With an incident management solution like incident.io, keeping tabs on incidents becomes that much easier for relevant stakeholders. Executives no longer need to chase anyone for a status update. No more tracking down disparate Slack channels, some of which may even be private!

They can just drop into an incident channel, or be added to one automatically via a Workflow, for incidents of certain severities or ones that affect certain surfaces. Incident responders can even share when folks can anticipate another status update, whether it be every 15 or 30 minutes, and then be nudged if they don’t share that expected update.

And all of this can happen without a hitch. Executives don’t have to chase the context they need and responders can focus on resolving the incident. A win-win!

An incident declared by one of our co-founders, Chris Evans

Security teams—managing breaches or security events that much better

Mistakes happen. Even worse, breaches happen. Regardless of which situation you’re dealing with, whether it’s an information leak or a misplaced laptop, using an incident management solution works well to track all associated actions and follow-ups.

These are situations that require multiple steps and, oftentimes, several stakeholders. With a single place to manage tasks and communicate, resolution times can shrink and crises can be averted entirely.

And because, by nature, security incidents can be highly sensitive, you may want to limit who gets looped in and when. With a solution like incident.io, not only can you respond to security incidents much more seamlessly, you can also keep them private if needed. Peace of mind, privacy and security for everyone involved.
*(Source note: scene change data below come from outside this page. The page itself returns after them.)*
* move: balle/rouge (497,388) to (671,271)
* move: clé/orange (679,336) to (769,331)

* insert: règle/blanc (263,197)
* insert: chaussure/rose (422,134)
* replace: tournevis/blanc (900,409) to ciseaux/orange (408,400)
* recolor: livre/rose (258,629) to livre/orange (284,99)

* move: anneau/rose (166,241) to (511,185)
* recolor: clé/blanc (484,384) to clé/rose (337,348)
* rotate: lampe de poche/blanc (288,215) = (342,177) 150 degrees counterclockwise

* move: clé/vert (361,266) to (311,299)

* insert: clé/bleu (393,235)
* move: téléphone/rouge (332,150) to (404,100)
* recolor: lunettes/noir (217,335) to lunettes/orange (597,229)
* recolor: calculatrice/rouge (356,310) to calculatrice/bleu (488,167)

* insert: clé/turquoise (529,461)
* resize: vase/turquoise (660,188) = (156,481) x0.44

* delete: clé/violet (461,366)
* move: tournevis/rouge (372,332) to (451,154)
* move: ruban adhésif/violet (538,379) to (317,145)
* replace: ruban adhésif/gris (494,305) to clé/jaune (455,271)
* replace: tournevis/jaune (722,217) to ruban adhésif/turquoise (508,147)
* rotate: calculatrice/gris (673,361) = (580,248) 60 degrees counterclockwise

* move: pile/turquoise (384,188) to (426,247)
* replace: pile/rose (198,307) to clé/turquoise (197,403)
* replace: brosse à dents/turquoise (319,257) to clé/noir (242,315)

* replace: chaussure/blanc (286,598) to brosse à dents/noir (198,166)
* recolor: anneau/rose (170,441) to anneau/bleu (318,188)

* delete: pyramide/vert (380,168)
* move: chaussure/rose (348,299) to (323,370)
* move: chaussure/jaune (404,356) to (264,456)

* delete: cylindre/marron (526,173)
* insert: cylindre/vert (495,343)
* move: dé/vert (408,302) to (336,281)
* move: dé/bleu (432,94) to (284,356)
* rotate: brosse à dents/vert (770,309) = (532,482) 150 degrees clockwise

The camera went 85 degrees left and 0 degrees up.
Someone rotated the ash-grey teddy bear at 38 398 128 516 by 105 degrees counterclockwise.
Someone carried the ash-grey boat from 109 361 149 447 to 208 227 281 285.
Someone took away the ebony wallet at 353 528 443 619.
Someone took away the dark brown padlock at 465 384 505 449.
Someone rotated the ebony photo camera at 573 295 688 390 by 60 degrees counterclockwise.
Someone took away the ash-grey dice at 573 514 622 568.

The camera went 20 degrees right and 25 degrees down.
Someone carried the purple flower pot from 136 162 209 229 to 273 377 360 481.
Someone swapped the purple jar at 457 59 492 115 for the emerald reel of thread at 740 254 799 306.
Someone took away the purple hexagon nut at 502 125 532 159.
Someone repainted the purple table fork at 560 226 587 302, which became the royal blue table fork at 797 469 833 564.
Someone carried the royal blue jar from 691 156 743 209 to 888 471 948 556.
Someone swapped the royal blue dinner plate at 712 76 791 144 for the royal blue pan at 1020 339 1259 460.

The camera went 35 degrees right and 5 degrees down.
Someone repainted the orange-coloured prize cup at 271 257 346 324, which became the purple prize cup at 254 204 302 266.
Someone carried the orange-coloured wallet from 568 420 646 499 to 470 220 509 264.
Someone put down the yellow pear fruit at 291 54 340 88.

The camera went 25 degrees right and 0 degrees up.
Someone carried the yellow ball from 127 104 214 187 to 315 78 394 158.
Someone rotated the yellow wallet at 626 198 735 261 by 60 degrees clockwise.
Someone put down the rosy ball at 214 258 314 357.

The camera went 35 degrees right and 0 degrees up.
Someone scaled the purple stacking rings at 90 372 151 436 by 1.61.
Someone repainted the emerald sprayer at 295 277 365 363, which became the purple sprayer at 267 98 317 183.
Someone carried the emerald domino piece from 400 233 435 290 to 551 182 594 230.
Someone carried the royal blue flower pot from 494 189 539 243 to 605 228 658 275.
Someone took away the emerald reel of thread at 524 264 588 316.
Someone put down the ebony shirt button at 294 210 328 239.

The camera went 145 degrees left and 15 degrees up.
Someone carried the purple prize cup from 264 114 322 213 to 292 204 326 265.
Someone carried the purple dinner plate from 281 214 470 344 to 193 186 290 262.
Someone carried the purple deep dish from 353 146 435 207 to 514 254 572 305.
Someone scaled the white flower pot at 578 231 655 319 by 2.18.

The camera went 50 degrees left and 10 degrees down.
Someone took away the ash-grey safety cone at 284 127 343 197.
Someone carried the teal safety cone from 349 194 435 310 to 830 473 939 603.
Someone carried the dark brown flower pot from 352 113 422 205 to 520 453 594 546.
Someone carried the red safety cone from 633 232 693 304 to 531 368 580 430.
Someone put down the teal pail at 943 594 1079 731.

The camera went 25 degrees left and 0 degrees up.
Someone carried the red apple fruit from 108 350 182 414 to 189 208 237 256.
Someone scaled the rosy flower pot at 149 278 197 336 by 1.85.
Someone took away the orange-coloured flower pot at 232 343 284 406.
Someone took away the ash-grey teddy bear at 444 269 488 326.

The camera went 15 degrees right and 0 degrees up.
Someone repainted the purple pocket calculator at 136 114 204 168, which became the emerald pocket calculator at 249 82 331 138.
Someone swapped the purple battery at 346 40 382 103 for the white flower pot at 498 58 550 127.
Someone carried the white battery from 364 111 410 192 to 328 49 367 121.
An incident declared by one of our co-founders, Pete Hamilton

RevOps—happy customers, healthy dashboards

Revenue is always top of mind for businesses. But if your financial dashboards are inaccessible or have errors, it can be difficult to get an accurate picture of how your business is doing. At incident.io, both our Data and RevOps teams declare incidents any time frequently accessed dashboards, like the ones that show our ARR, are affected.

This ensures the rest of the org, from Sales to C-suite, are in the loop and know that someone is taking care of the issue.

An incident declared by one of our Data team members, Matilda Hultgren

Incidents truly can be for everyone

In the end, we want companies to fundamentally reimagine the way they think about incident management tools like incident.io.

They’re much more than just something for engineers to worry about. And they can have legitimate use cases outside of incident response, many of which we outlined above. But there’s still so much potential.

The reality is you’re already dealing with situations every single day that would benefit from process improvement. When you democratize the use of incident management across your organization, you’ll save time, be more efficient, and ultimately protect your customers better.

Incidents are for everyone. Let’s start treating them that way.